My mother's ancestry is Norwegian, and I grew up with a keen appreciation of Norwegian heritage and the saga of Leif Ericson and the discovery of America. In those days, when we were taught in school that Columbus discovered America (with, of course, no regard at all for the many peoples who already lived here and got here from elsewhere!), my friends would not believe me when I insisted that Leif Ericson was the discoverer. Now that is accepted as fact.

Leif was named after that intrepid Norwegian explorer, and the name fit him well. He would have made a fine Viking, a fine ship's captain, a fine explorer, had he been born in another time and place.

When I was a children's librarian, I purchased three books which had a "Leif" as the main character. Two were about Leif Ericson. Leif was already over 18 when I got these picture books and wouldn't have had much interest in them. I bought them for the children I hoped he would have someday. Since most books go out of print so quickly, I couldn't wait until he actually had children, and I didn't doubt that he someday would. I thought it would be both satisfying and fun to read the stories about Leif's namesake to his children and teach them about that part of their heritage.

At that time, I thought that "Leif the Lucky" fit my son. He was tall, slim, handsome smart, funny. He seemed to have so much going for him, to BE lucky, but somehow, the luck did not hold.

The third book, "Master Maid" would have been appropriate in another way. It is a retelling of a Norwegian folk tale in which a prince is able to trick a giant by listening to "Master Maid," who is able to give him the secret advice he needs. In this retelling, Leif has to learn to trust her advice the hard way and finally resolves to marry her and listen to her advice the rest of his life. Leif really needed that, needed a level-headed woman with good life skills and advice. I wish he had found the soulmate he wanted and that she had been a "Master Maid."

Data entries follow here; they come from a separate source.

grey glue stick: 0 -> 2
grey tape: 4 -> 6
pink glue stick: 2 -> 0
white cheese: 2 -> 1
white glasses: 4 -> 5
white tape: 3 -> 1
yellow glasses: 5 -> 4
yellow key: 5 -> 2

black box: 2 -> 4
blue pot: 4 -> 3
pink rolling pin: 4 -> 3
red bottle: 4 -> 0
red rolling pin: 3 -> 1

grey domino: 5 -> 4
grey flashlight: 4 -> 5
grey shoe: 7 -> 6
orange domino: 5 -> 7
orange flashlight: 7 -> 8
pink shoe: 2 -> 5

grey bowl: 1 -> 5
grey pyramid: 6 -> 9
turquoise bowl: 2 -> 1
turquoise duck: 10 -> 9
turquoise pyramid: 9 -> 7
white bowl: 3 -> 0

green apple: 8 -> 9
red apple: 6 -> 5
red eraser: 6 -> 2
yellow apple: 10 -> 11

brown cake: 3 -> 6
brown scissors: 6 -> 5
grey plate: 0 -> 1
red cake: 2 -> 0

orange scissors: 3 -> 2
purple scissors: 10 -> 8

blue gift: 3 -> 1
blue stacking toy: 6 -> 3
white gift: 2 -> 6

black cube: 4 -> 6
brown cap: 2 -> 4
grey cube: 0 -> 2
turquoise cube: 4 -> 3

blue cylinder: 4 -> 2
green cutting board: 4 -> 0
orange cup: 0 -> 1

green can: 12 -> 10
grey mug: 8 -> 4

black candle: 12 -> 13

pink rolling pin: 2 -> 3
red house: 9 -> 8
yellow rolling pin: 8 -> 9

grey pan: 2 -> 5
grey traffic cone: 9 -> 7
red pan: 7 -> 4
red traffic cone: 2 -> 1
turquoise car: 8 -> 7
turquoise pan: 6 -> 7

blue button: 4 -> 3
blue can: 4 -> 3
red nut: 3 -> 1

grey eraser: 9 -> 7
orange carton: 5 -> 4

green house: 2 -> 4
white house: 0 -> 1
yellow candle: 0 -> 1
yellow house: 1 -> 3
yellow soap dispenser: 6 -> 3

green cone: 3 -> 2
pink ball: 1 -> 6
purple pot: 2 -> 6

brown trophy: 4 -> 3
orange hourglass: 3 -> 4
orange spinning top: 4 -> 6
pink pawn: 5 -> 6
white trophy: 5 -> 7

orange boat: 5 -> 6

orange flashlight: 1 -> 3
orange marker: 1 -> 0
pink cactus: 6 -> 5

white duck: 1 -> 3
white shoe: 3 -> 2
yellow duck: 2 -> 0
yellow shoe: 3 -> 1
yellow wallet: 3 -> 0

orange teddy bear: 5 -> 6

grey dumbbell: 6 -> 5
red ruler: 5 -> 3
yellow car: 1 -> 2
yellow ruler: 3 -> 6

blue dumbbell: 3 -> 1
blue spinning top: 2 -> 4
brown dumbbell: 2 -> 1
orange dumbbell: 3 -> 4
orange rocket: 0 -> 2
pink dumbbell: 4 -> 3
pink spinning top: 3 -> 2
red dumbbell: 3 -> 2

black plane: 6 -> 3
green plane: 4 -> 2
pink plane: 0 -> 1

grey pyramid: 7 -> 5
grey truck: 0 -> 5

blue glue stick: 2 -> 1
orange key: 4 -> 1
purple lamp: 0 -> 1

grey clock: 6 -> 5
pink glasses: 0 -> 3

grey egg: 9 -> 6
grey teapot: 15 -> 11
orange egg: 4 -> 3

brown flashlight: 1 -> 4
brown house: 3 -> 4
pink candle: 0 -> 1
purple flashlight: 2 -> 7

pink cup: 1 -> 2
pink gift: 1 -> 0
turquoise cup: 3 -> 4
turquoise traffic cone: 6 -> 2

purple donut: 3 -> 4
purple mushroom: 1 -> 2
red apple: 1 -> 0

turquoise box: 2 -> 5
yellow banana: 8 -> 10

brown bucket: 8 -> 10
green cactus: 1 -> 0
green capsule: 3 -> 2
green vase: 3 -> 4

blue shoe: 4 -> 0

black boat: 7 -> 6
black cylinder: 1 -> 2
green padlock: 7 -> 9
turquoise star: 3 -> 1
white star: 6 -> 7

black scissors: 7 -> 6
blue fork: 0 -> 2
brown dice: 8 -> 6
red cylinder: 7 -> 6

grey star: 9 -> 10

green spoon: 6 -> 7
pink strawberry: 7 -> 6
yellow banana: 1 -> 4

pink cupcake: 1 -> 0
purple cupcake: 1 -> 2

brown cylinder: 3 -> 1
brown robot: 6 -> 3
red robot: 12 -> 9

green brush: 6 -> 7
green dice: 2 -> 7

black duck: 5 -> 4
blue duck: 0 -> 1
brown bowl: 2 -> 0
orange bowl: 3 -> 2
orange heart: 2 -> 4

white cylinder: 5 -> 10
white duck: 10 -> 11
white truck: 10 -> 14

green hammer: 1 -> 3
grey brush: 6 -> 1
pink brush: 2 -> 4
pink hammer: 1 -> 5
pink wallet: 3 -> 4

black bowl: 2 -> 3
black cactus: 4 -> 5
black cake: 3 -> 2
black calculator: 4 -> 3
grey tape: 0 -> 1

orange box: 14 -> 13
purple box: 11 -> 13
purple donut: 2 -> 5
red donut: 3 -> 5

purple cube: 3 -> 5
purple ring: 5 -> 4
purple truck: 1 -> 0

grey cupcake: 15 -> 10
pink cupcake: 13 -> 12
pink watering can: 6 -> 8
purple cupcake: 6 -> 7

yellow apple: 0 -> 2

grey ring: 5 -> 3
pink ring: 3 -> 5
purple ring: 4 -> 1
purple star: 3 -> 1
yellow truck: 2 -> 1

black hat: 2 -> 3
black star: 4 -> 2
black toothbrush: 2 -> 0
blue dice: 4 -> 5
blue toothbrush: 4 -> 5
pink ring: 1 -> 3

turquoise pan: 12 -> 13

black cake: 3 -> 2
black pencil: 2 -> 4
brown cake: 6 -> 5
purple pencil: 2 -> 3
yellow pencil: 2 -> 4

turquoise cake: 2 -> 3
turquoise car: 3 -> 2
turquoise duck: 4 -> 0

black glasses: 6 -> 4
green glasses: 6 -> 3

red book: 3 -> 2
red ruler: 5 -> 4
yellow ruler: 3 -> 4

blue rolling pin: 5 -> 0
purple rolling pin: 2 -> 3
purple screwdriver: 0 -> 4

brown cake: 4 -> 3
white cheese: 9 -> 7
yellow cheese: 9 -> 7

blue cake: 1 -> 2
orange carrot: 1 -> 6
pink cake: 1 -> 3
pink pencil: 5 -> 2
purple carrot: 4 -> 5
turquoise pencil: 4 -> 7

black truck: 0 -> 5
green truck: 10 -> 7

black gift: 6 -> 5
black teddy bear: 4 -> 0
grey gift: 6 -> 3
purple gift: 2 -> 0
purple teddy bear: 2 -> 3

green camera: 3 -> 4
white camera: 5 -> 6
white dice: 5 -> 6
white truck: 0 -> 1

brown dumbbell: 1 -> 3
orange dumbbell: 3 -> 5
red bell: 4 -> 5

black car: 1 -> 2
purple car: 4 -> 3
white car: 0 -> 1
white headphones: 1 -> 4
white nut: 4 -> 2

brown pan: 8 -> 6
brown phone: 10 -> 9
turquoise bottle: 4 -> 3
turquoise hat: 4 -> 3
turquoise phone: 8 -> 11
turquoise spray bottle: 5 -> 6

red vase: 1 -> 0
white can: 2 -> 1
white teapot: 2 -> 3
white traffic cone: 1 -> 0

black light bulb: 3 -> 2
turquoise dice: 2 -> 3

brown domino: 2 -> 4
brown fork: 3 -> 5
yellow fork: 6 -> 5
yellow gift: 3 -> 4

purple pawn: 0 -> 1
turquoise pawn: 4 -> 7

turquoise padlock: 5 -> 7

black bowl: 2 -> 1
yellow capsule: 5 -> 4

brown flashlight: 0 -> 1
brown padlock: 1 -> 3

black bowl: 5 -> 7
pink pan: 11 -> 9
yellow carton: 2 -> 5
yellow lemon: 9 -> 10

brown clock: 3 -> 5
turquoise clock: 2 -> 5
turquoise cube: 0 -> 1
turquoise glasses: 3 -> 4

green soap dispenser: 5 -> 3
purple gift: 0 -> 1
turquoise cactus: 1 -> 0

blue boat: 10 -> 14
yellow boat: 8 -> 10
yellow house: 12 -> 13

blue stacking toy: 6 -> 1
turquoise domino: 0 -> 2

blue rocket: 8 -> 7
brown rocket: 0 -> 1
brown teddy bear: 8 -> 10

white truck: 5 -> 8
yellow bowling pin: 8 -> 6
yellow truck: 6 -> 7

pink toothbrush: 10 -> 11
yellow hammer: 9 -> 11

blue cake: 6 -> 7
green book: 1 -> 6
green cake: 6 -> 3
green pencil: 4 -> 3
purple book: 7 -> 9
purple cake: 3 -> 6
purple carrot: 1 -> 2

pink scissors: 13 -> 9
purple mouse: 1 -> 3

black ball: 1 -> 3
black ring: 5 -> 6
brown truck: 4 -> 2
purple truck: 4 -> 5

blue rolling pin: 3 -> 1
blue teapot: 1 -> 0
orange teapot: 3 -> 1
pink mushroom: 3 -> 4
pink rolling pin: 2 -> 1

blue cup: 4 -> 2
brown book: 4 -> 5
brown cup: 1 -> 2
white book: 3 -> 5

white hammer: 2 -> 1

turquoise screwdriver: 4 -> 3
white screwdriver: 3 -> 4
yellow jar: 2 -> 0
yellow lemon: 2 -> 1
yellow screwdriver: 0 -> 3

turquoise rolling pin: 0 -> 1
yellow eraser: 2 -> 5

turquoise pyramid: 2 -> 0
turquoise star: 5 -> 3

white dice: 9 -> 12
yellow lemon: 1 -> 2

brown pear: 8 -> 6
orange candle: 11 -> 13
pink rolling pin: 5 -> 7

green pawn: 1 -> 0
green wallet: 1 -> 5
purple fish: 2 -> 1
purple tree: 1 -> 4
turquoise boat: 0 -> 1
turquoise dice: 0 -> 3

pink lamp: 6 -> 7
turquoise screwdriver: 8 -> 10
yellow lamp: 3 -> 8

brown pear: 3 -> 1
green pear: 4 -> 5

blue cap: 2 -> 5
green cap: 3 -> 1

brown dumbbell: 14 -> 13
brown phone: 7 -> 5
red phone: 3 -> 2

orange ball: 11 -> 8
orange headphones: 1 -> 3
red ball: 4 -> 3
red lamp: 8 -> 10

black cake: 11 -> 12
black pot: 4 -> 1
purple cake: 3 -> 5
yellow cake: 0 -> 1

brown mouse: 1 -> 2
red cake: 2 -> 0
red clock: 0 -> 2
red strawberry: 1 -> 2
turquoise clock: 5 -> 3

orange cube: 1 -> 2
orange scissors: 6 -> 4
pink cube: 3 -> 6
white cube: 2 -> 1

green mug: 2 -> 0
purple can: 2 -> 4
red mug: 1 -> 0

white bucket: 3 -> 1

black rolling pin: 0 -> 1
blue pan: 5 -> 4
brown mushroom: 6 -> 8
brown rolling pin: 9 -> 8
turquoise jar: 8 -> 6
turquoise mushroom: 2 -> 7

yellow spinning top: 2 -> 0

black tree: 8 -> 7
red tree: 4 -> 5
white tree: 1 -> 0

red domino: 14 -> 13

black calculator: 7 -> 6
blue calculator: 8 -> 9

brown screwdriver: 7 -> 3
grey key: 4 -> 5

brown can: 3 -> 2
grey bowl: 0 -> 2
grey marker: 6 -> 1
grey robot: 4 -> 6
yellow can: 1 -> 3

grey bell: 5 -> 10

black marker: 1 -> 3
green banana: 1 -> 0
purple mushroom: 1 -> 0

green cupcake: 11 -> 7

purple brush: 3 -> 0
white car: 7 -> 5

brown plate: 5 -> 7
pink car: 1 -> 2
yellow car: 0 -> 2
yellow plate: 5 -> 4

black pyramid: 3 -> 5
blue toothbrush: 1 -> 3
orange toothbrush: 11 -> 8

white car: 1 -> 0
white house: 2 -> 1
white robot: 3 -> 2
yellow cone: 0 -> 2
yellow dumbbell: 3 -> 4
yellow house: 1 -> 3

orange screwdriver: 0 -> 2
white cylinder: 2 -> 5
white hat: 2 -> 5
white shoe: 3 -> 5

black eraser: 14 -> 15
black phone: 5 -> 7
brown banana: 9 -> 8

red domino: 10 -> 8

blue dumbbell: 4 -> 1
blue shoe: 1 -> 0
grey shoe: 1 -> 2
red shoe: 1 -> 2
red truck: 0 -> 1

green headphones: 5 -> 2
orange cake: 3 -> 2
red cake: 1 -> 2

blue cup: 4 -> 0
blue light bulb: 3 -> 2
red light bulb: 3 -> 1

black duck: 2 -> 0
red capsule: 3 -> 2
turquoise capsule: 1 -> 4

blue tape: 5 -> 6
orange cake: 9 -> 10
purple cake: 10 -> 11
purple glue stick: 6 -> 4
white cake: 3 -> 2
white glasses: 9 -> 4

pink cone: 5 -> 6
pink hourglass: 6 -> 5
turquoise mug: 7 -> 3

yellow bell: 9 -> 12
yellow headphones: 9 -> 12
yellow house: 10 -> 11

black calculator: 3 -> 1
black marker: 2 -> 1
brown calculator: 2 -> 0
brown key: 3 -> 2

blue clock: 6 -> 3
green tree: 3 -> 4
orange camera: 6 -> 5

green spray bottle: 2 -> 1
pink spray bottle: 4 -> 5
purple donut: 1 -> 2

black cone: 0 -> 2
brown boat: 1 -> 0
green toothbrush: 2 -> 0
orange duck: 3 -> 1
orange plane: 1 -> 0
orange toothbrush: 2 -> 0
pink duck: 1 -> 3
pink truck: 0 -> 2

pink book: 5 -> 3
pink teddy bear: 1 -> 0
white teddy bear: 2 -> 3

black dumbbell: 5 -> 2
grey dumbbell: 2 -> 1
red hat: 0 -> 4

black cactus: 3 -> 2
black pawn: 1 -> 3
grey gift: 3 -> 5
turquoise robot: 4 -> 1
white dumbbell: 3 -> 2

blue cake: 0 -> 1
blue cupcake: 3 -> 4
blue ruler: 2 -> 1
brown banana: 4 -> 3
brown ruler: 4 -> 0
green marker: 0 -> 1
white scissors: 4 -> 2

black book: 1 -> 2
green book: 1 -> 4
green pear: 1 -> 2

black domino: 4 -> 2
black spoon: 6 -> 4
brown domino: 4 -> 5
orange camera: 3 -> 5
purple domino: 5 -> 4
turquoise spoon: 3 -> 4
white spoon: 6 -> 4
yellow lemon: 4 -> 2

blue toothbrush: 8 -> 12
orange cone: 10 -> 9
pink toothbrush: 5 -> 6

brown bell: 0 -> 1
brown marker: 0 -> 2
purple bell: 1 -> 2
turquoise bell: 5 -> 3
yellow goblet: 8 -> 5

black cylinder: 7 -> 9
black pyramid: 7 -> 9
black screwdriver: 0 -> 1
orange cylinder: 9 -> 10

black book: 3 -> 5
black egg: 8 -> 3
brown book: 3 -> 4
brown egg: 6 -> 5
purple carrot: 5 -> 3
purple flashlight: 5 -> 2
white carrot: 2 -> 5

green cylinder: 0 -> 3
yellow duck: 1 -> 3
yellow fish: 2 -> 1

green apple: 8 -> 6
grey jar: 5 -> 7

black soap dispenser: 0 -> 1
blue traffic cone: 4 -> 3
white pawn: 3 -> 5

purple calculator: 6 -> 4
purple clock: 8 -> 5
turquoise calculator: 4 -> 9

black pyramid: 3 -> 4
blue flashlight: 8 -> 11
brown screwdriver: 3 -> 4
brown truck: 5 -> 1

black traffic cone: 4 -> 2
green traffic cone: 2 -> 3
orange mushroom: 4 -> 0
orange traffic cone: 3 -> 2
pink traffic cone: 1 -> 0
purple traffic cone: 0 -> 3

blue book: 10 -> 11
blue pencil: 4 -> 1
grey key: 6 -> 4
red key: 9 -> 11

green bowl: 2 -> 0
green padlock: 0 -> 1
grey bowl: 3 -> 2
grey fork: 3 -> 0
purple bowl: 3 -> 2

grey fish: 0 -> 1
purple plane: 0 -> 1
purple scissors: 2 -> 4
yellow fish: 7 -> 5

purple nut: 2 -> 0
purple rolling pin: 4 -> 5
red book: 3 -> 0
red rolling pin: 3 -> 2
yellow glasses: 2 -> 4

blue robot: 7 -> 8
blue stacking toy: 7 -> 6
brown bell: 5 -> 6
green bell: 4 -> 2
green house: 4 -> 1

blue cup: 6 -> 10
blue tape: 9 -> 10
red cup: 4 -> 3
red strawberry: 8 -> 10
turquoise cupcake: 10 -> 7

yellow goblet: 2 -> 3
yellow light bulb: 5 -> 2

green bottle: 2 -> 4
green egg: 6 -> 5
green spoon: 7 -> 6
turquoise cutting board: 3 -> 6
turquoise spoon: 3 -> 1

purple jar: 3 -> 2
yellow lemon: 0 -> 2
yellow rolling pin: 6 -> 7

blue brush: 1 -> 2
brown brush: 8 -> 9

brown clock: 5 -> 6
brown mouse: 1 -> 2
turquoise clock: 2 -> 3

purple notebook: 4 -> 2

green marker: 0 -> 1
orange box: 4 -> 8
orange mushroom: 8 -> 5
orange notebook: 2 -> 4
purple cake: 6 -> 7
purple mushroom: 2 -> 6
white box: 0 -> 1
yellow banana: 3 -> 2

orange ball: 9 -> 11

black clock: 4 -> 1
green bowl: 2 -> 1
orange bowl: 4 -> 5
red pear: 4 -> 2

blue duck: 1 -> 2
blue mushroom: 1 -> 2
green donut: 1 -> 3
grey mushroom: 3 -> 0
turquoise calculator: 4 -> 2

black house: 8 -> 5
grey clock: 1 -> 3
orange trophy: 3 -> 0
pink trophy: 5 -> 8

In his twenties Leif said he didn't want children. I wondered if he would ever change his mind. I think what did change it was his love for and romance with the young woman who had a daughter. I think he loved her daughter as his own and when he lost them both it was a terrible blow. One evening when he was here for dinner in the fall of 2007, about six months before he died, he made a very wistful comment that he used to think he didn't want children, but now he knew he just didn't find the right woman to have them with. He seemed to think he never would have any, and I could see it made him sad. He got along so well with kids, and really enjoyed his nieces. I'm sorry he never had that chance, to be a father. Maybe it would have given him some purpose in life, someone who needed and depended upon him. Maybe it would have changed him.

But those speculations are useless now.

He would have had beautiful, intelligent children and we would have loved them.

Now, what am I to do with these books, intended for them? The books that tell the saga of the great explorer for whom Leif was named, the book about the "master maid" that Leif needed in his own life. Who will I read them to?